Re: Multiple firewall profiles with shorewall
celejar <firstname.lastname@example.org> wrote:
> I use shorewall to create a local (personal) firewall on my sid
> machine. I have a wireless nic which is sometimes connected to my
> private wireless network which I control and can secure (with WPA or
> WPA2), and sometimes to other networks which are insecure (eg. airport
> hotspot). I use ifscheme to manage the different network
> configurations, and I obviously have different security assumptions
> about the two situations. What is the standard way to have shorewall
> treat the two situations differently? I'm using the Madwifi driver, so
> a simple trick is to simply bring up the card as ath0 on the private
> network and ath1 on the public network and to write shorewall config
> files accordingly, but this is a bit of a kludge and not portable to
> other drivers.
> The most straightforward technique I can think of is to call pre-up
> scripts in /etc/network/interfaces that will manipulate the shorewall
> config files (eg. modify /etc/shorewall/zones , policy, and/or rules)
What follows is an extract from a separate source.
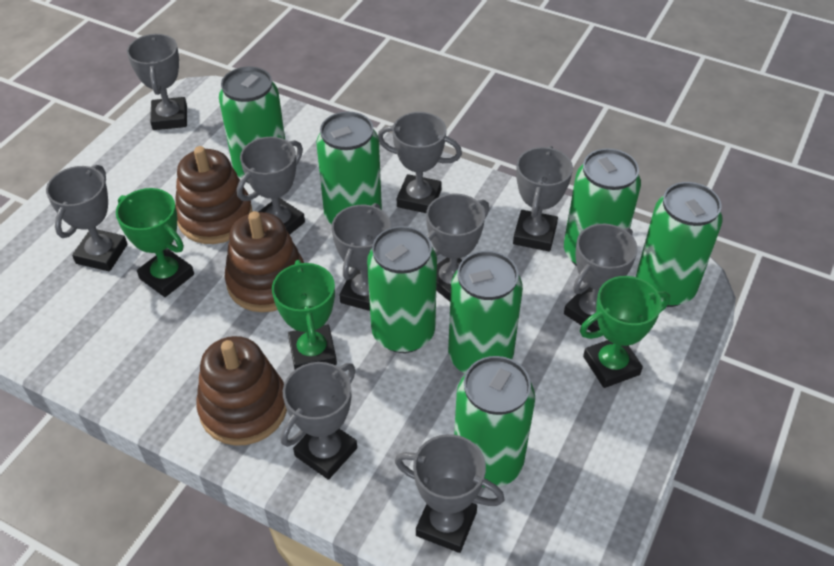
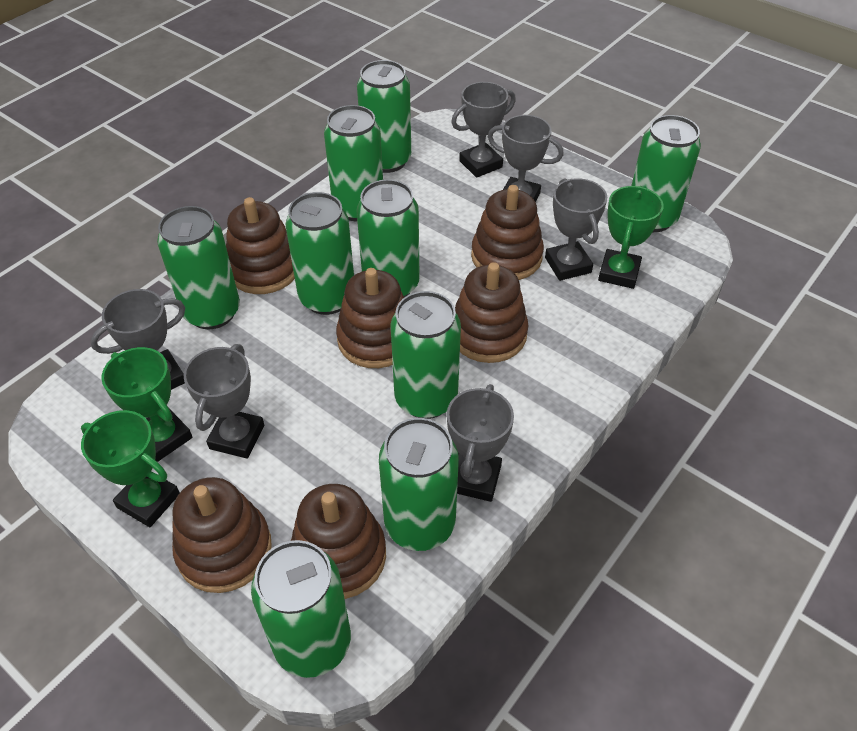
brown stacking toy: 3 -> 6
green can: 7 -> 9
grey trophy: 10 -> 6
> but I'm wondering if there's a more standard way to do this - it seems
> like a fairly common requirement.
Maybe this helps (from 'man shorewall'):
DYNAMIC ZONES COMMAND
Shorewall’s zones can be altered dynamically:
add <interface>[:host] <zone>
Adds the specified interface (and host if included) to the specified zone.
del <interface>[:host] <zone>
Deletes the specified interface (and host if included) from the specified zone.
Then make two small scripts that moves the interface ath0 from net to a net2
zone and back, called by ifscheme (if it can do that). AFAICT the scripts would
have to be run as root, so you might have to use sudo.
If you can't explain it simply, you don't understand it well enough.